Cheswayo Mphanza
THE RINEHART FRAMES
University of Nebraska Press
(Sillerman First Book Prize for African Poets)
How do I reach a home aside from the imagination? An image insists.
—from “Frame Eleven”
HOW IT BEGAN: Two films triggered a concrete idea of how the book was to be a conversation between art, history, and politics: Abbas Kiarostami’s Taste of Cherry (1997) and Raoul Peck’s Lumumba (2000).
INSPIRATION: I went through a lot of the imagist/objectivist writings of Ezra Pound and Lorine Niedecker. It was easy for me to understand the description of a scene in cinema with how the imagist/objectivists framed spaces and people. In these moments that this description happens, what becomes erased or left in the margins? With that in mind, I was led back to the Oulipo, a collective Cathy Park Hong introduced me to. I was enamored by how the Oulipo writers are interested in restraints as a praxis for writing—living. I was beginning to understand how imposed limitations in language—and it being conveyed through writing—mirrored some of my own failures of synchronizing cinema and poetry and the complexity of displaying my Blackness on the page. Hence the book is framed around centos as points of demarcation. Hence I referenced the character of Rinehart in Ralph Ellison’s Invisible Man. And the goal from there became even clearer: to construct a protagonist who was an amalgamation of others as the ultimate restraint.

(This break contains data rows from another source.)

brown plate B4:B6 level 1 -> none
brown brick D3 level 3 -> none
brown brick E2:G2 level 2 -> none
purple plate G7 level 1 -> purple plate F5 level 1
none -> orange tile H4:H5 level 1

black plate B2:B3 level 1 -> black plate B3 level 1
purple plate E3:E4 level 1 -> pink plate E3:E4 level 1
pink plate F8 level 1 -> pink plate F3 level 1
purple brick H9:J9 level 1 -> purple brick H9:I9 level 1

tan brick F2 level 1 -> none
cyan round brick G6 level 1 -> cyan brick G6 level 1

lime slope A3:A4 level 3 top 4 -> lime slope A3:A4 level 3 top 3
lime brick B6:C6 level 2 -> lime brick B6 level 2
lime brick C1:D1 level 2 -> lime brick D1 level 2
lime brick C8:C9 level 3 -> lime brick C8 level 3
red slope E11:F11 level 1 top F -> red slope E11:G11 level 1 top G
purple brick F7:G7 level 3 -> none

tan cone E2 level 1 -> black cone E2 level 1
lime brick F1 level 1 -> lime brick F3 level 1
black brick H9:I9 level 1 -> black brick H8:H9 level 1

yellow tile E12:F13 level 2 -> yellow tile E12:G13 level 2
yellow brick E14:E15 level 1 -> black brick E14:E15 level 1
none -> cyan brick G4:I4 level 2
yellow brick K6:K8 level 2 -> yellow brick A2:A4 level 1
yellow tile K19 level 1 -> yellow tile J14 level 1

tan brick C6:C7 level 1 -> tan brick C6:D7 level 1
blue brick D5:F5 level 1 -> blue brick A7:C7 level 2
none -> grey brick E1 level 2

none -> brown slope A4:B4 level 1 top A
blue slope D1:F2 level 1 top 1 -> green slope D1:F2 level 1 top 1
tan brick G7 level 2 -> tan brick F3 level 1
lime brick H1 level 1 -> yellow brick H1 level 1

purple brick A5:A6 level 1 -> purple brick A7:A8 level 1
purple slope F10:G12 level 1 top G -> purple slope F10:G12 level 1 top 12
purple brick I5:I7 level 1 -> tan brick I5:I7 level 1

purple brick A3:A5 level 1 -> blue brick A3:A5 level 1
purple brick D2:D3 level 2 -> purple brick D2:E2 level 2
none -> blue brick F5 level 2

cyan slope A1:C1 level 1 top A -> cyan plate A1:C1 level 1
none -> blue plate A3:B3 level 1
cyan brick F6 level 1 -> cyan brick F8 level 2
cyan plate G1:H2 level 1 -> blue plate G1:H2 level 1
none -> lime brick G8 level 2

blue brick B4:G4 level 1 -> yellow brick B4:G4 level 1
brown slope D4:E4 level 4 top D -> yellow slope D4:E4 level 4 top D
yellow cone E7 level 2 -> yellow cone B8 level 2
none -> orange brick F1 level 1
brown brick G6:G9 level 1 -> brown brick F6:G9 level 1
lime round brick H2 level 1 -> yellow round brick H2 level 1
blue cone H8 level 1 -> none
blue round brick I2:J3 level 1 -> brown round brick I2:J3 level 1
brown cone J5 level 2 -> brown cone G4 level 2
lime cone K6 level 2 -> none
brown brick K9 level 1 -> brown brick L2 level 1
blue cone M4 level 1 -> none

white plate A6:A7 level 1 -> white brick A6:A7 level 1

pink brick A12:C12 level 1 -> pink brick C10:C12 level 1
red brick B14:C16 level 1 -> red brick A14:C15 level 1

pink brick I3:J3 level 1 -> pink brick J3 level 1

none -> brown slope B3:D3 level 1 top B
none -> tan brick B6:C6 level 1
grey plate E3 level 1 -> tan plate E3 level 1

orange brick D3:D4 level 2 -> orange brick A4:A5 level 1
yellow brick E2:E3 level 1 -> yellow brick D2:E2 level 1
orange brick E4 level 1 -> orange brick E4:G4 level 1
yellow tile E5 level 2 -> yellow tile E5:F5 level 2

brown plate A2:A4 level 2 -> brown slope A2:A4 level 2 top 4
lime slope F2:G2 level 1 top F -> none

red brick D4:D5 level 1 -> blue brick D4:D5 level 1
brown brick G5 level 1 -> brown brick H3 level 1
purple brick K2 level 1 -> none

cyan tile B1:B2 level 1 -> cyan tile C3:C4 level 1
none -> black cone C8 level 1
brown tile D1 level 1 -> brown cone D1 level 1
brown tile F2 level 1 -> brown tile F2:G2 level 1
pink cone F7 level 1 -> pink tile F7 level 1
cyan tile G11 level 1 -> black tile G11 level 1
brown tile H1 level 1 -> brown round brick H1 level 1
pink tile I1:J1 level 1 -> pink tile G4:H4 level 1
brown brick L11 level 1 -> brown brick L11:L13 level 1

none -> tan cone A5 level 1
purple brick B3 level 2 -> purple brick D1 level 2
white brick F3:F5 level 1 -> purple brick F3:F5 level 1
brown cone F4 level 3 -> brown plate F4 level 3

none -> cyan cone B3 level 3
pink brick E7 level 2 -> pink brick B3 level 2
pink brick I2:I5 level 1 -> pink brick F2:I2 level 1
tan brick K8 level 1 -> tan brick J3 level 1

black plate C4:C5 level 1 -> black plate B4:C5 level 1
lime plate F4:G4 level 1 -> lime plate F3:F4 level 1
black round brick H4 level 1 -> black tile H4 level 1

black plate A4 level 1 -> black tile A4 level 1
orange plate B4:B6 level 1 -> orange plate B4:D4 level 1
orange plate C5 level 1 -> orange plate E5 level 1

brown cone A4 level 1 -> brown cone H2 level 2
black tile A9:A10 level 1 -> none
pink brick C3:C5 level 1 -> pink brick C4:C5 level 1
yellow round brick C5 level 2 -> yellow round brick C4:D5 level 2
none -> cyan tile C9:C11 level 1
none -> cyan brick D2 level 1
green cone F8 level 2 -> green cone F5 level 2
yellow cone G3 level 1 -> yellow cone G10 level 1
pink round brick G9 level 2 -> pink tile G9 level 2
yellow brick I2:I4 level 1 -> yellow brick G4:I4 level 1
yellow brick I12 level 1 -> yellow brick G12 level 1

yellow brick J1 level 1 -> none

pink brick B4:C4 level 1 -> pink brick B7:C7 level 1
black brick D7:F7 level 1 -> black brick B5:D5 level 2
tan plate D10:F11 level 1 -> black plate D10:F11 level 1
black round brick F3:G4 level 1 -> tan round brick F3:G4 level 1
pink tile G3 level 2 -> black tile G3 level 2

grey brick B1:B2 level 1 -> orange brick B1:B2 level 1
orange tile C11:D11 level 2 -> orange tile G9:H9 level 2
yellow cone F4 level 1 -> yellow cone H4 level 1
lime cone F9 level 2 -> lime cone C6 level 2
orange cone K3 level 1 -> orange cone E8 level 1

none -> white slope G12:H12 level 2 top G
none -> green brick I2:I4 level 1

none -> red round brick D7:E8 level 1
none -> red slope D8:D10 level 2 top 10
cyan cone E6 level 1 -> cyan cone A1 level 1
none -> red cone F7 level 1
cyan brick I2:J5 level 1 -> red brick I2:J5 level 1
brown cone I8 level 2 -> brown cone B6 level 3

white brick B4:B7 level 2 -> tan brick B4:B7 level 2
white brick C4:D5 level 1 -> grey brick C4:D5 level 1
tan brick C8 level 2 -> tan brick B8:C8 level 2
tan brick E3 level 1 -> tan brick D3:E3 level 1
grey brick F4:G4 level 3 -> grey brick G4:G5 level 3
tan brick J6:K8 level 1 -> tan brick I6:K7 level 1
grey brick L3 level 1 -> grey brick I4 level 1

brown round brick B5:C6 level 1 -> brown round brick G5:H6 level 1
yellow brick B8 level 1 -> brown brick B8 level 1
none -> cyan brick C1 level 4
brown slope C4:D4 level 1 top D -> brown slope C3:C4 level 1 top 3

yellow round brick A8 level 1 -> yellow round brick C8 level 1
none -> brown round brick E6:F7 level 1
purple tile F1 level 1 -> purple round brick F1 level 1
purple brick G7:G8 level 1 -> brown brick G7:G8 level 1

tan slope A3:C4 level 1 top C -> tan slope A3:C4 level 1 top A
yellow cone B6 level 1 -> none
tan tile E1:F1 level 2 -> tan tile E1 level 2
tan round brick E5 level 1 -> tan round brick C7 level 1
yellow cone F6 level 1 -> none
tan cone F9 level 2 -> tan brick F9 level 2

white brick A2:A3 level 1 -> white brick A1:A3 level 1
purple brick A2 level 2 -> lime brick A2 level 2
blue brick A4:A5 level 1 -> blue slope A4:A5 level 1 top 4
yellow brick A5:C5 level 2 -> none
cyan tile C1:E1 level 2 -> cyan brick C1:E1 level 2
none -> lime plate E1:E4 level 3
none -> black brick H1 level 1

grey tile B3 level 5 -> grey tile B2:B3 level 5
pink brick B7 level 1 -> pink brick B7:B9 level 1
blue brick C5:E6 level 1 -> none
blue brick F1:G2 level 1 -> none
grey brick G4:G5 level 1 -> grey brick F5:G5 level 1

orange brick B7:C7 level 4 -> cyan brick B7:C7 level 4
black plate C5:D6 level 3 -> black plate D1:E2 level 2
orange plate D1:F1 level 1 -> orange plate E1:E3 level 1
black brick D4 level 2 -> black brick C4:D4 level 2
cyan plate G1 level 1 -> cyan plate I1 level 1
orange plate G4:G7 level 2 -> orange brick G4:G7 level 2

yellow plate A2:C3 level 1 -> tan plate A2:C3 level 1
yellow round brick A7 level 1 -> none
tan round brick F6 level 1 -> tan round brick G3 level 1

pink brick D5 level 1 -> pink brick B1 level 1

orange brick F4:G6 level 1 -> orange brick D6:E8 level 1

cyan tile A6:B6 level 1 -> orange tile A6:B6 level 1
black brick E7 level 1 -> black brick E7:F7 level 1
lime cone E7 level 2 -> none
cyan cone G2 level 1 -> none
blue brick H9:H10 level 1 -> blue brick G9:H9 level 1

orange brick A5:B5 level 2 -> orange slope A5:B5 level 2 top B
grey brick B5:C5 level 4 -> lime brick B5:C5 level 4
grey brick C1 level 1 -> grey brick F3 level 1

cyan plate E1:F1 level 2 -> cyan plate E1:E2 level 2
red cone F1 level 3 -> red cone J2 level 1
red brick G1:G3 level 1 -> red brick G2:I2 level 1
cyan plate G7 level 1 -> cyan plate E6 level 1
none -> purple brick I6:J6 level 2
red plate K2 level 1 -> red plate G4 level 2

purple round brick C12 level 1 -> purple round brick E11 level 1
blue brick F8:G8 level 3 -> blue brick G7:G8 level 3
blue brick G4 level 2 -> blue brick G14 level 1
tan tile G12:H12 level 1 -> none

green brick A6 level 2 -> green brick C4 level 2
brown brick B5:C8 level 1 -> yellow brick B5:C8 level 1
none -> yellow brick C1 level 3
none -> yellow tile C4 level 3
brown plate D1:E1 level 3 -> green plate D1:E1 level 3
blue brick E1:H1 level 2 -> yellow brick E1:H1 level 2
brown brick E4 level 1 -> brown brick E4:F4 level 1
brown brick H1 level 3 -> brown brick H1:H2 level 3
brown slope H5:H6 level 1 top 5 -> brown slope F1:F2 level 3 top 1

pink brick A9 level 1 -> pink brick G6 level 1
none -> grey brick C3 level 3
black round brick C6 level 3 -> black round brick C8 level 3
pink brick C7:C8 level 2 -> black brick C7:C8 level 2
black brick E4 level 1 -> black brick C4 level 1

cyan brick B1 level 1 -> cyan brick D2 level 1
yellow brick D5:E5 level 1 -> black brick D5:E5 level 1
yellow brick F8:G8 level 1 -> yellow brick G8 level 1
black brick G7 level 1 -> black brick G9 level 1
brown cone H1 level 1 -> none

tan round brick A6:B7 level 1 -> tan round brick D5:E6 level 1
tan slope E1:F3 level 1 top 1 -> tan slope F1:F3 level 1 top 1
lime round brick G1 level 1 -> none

WRITER’S BLOCK REMEDY: I love the labor of research and writing. I am obsessed with the process and revel in going through its many stages to reach the iteration that, after careful and tedious deliberations, I have settled on calling the finished product.
ADVICE: Take your time with the craft aspect of it. Develop a language for your project that isn’t entirely composed of your affective responses to the world, but a combination of affect, intellect, and being in the world–ness.
AGE: 28. RESIDENCE: Chicago. JOB: I teach workshops here and there. TIME SPENT WRITING THE BOOK: About a year, and another year for editing and publishing. TIME SPENT FINDING A HOME FOR IT: Five months.